To clarify, the Yes on 91 moms don't want to legally buy marijuana. Nor do they want their kids to have access to it. In fact, that's their argument.
"With no regulation, marijuana is sold everywhere," says Leah Maurer, a stay-at-home mom of three who's been volunteering for the campaign. "It's sold on the streets, in parks, outside schools, under the bleachers at baseball and basketball games."
She holds up a photo, for the benefit of the four television cameras that have crammed into the makeshift press conference room, showing edible THC lollipops with smiley faces painted on them. "This is what's out there right now. This is what this looks like to our children," Maurer says. Then she holds up a second image — a sterile white vial with a label on it. "This is what it will look like," she says, "under Measure 91."
Broadly speaking, this is the campaign's particular mom-proof, skeptic-co-opting logic: Measure 91 is less pro-pot than pro-rules-on-pot. The people who want to smoke have likely already decided to vote for the law, and the people who think marijuana's evil are probably set against it. What's in between are all the Oregonians not particularly interested in their own personal access to marijuana who might be swayed that the state can better manage this market — and, say, a child's access to it — than drug dealers can.
Behind Maurer and half a dozen other moms, a few kids on their hips, Yes on 91 posters are taped to the wall that prominently spell out "REGULATE IT." The rest of the campaign's three-part mantra — "Legalize it.

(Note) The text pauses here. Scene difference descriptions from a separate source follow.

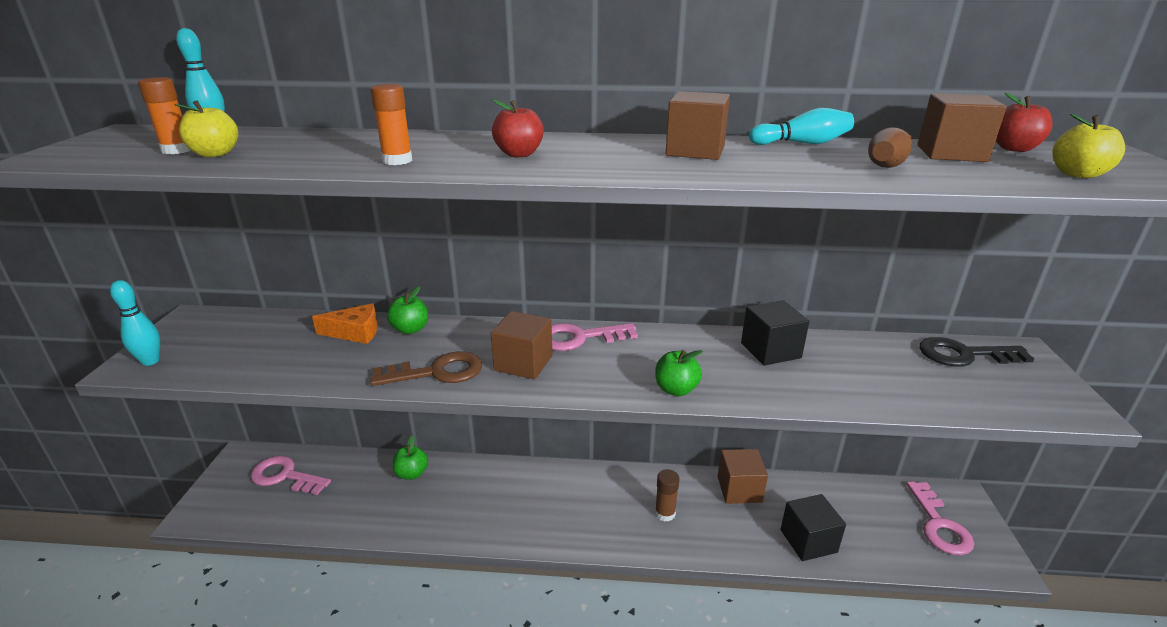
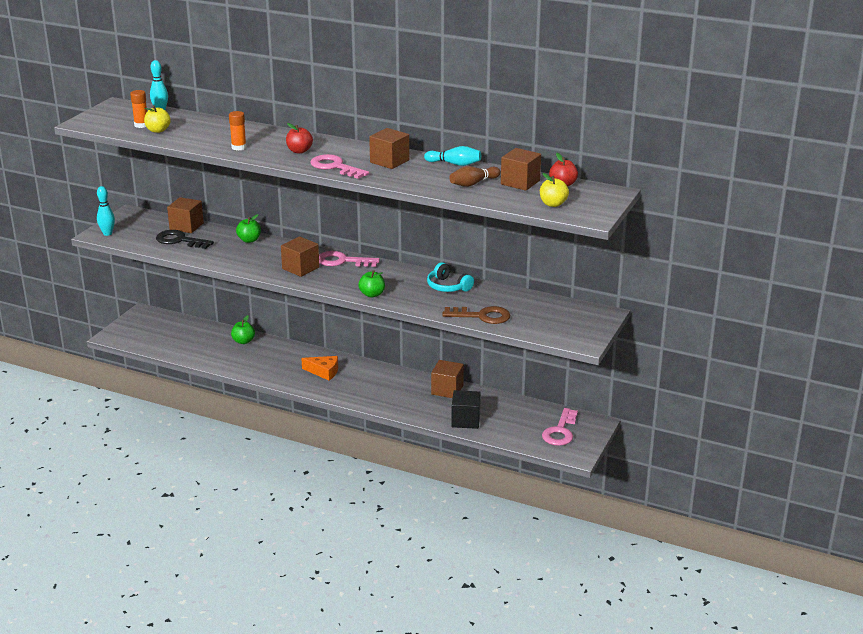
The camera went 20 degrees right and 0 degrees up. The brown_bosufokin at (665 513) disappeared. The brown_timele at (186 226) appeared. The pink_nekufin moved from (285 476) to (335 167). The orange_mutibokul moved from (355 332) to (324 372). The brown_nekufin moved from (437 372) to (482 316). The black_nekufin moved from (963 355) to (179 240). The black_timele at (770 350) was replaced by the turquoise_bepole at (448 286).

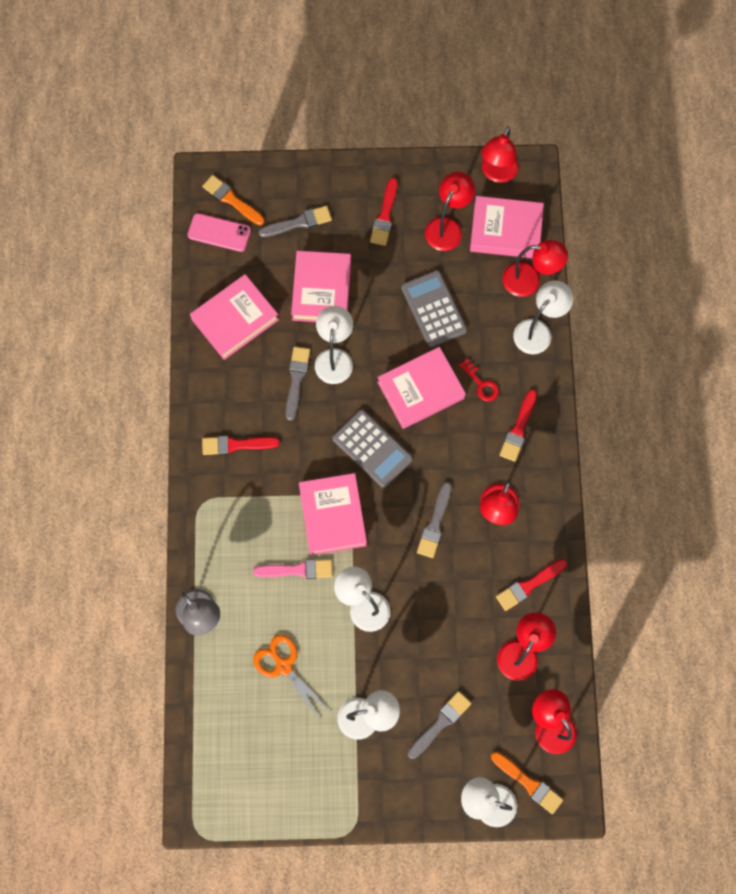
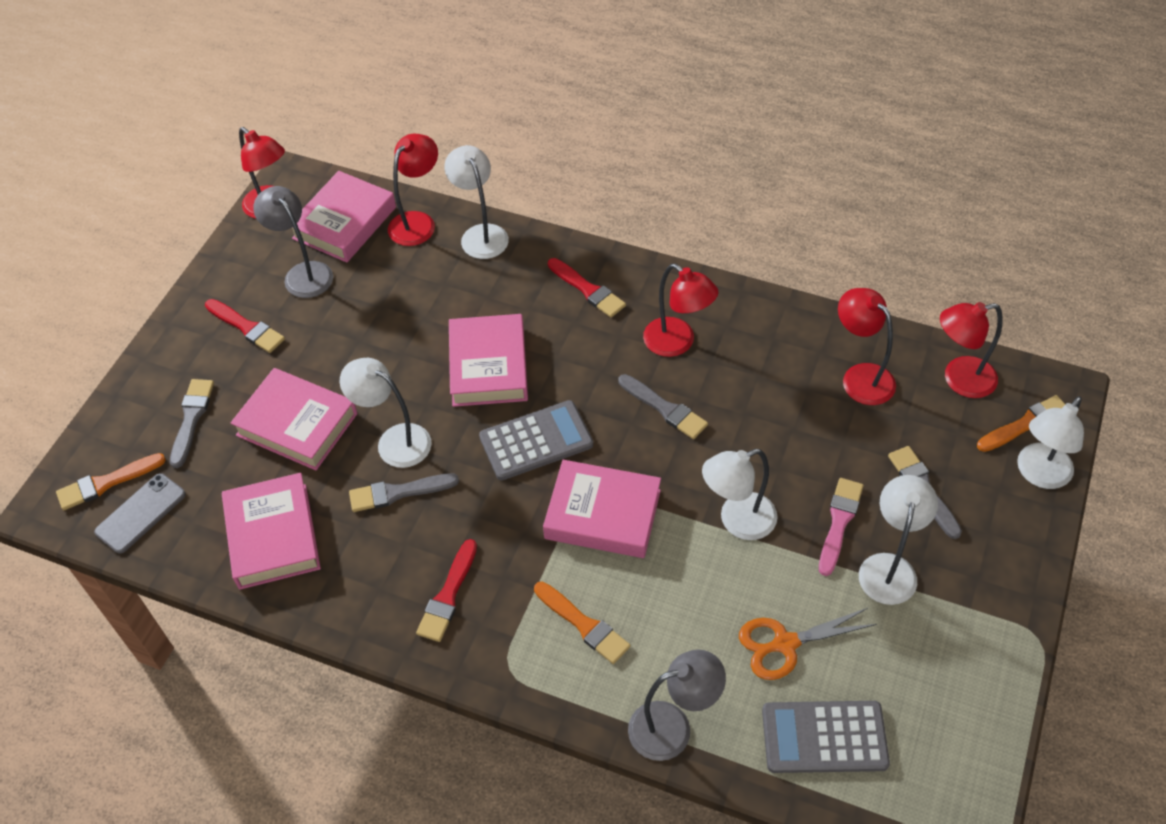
The camera went 65 degrees left and 20 degrees down. The red_nekufin at (481 384) disappeared. The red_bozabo at (529 585) disappeared. The orange_bozabo at (584 624) appeared. The pink_bozabo moved from (297 570) to (839 522). The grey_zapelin moved from (433 309) to (824 737). The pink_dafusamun at (219 233) became the grey_dafusamun at (141 513). The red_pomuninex at (447 227) became the grey_pomuninex at (303 273). The grey_bozabo at (296 379) turned 45 degrees counterclockwise.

Tax it." — is printed much smaller underneath. All the emphasis is on the idea that marijuana here will be swaddled in oversight, not simply legal.
The full measure — on which Oregonians are already voting in their mail-in election — runs to 36 pages. It is the most regulated of the three marijuana proposals that initially tried to collect signatures this election cycle. And it's much tougher than the measure that failed here two years ago — a "wacky pot law," as ABC News put it at the time, that would have effectively put the state itself in the business of selling marijuana. That measure's preamble celebrated the fact that George Washington grew cannabis, too!

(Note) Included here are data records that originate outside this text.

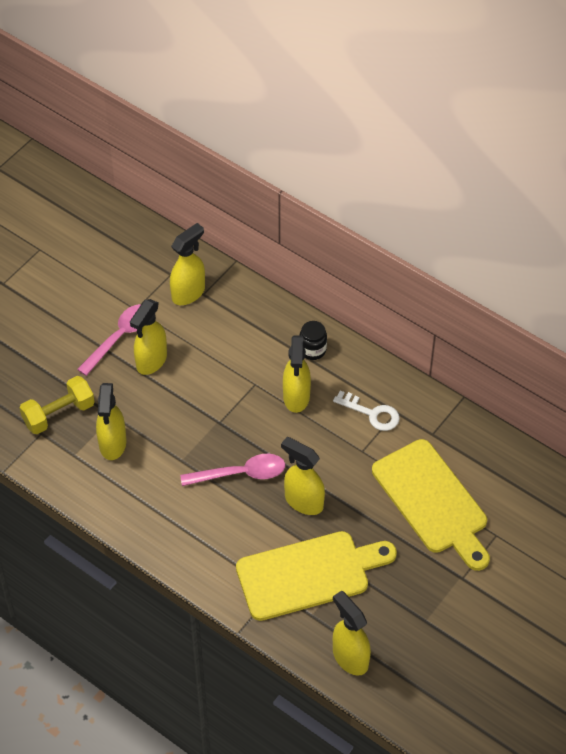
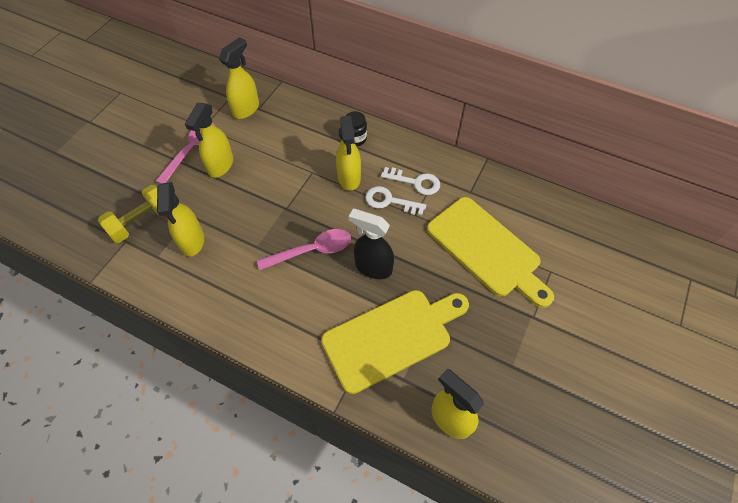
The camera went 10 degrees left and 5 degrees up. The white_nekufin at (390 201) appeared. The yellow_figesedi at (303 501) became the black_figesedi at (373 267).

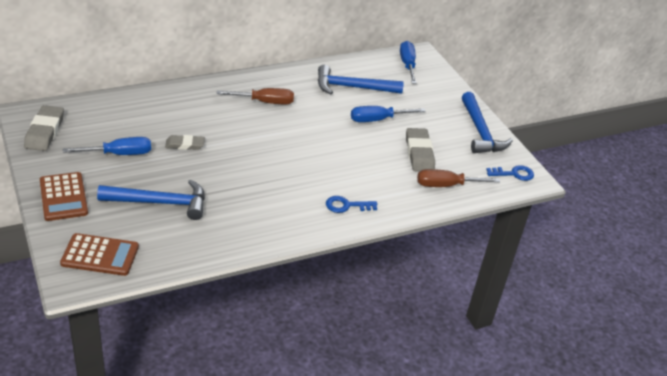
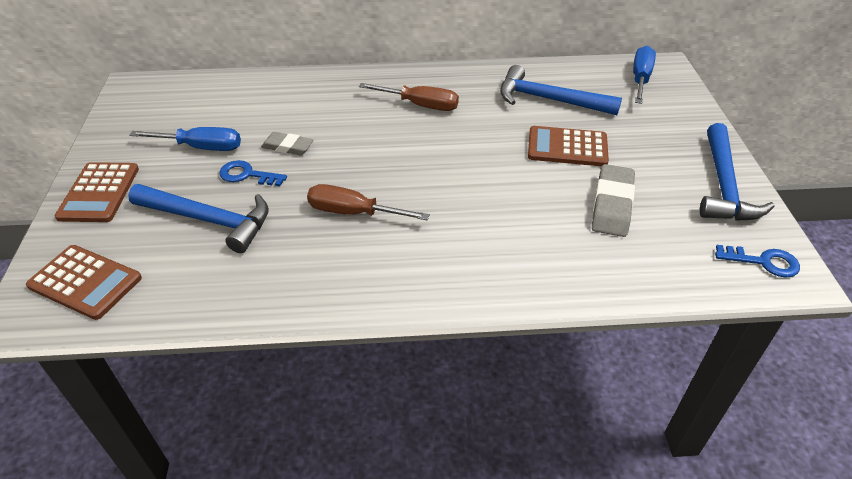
The camera went 25 degrees right and 5 degrees up. The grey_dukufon at (45 131) disappeared. The blue_nekufin moved from (347 205) to (247 175). The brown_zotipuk moved from (446 185) to (353 213). The blue_zotipuk at (378 120) was replaced by the brown_zapelin at (567 147).

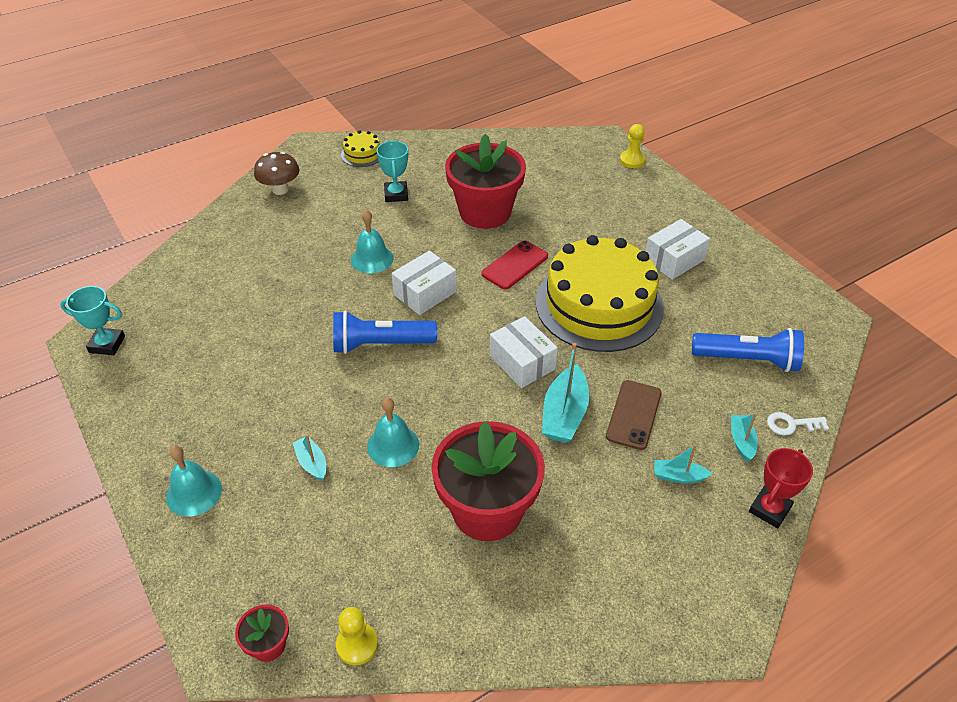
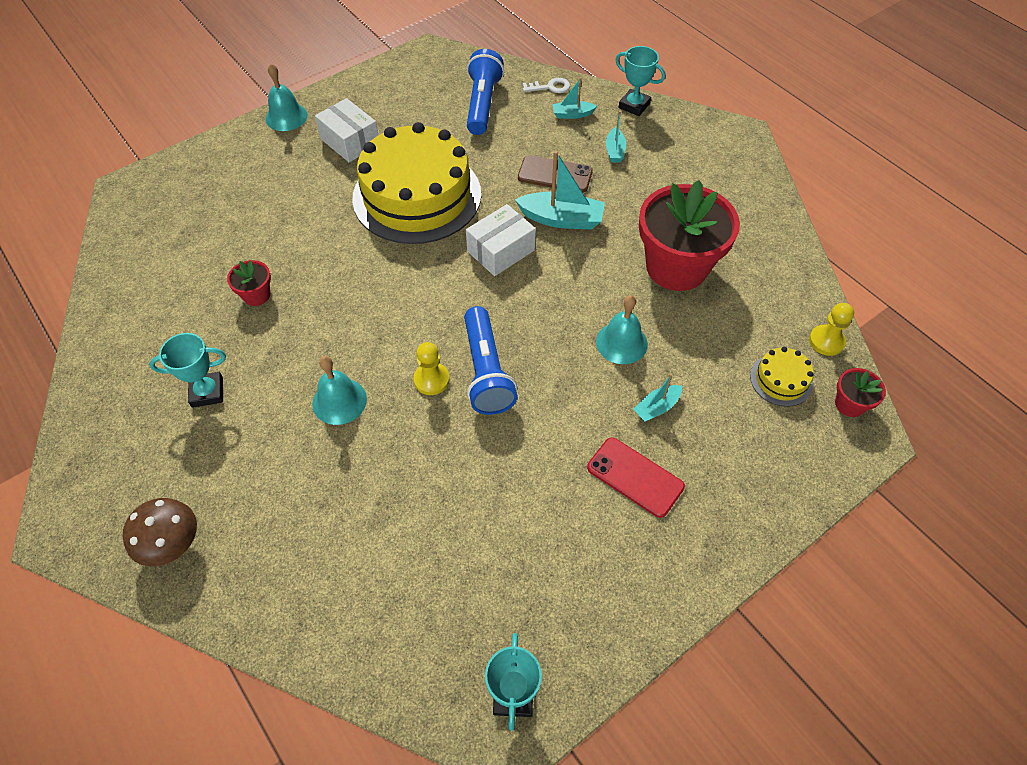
The camera went 95 degrees left and 10 degrees up. The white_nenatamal at (425 293) disappeared. The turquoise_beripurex moved from (194 493) to (286 117). The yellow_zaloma moved from (362 154) to (781 380). The red_dafusamun moved from (515 265) to (635 477). The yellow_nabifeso moved from (632 160) to (431 380). The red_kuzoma at (769 509) became the turquoise_kuzoma at (634 105). The white_nekufin at (791 424) turned 90 degrees counterclockwise. The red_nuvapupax at (485 212) changed to 0.43 times the size.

By contrast, says Anthony Johnson, the chief petitioner for the latest measure and a co-author of its many rules, "Measure 91 is the most regulated and strict marijuana measure ever voted upon in Oregon."

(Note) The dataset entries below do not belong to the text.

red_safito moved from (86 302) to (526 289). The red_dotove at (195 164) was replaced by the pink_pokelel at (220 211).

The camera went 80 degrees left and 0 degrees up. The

The most recent state-wide poll suggests that pitch is working: 52 percent of voters said they support the measure, 41 percent said they don't. The final result will depend heavily on voter turnout — support is particularly high among the groups typically least likely to vote.
The Measure 91 campaign in the meantime isn't particularly talking about the libertarian arguments that responsible adults should be able to smoke what they want, although about 80 percent of people polled in the state libertarian party support the measure ("I have a feeling," Johnson says, "that the 20 percent that don’t support it don’t support because they think it’s too regulated, too restricted, and it’s too much of a tax"). It's also not saying much about an argument that was central to Colorado's campaign: that marijuana is safer than alcohol.
Instead, Measure 91 has been drilling "regulate-it-legalize-it-tax-it" as if the phrase were one long word. For $20, you can order a "regulate it, legalize it, tax it" T-shirt (which might qualify is one of the few pieces of campaign swag ever to cheer a new regulatory regime). The press release that went out about the moms press conference announced that they had endorsed Measure 91 to "regulate, legalize and tax marijuana." In discussing the measure with Johnson, I never once heard him refer to legalization without its two inseparable cousins.
At one point while we were talking in the Measure 91 office, he needed to return a phone call to his mother. When I asked how she felt about the effort, he paused, then said: "She hasn’t always agreed with my politics. But now she's a supporter of regulating, legalizing and taxing marijuana."
Amid all of the regulations contained in the measure, Oregon has tried to improve on the two-year-old laws already in place in Colorado and Washington. Those two states have left open confusion about drug-free workplaces; Oregon's measure explicitly states that employers will retain the right to drug test. Colorado permits up to six plants per person, or 12 per household, for home growers; Oregon tops out at four plants and eight ounces per household. Like Washington, Oregon will rely on the state liquor control commission to regulate marijuana, and like Oregon's own alcohol laws, local communities will retain the right to vote on going dry (or pot-free?).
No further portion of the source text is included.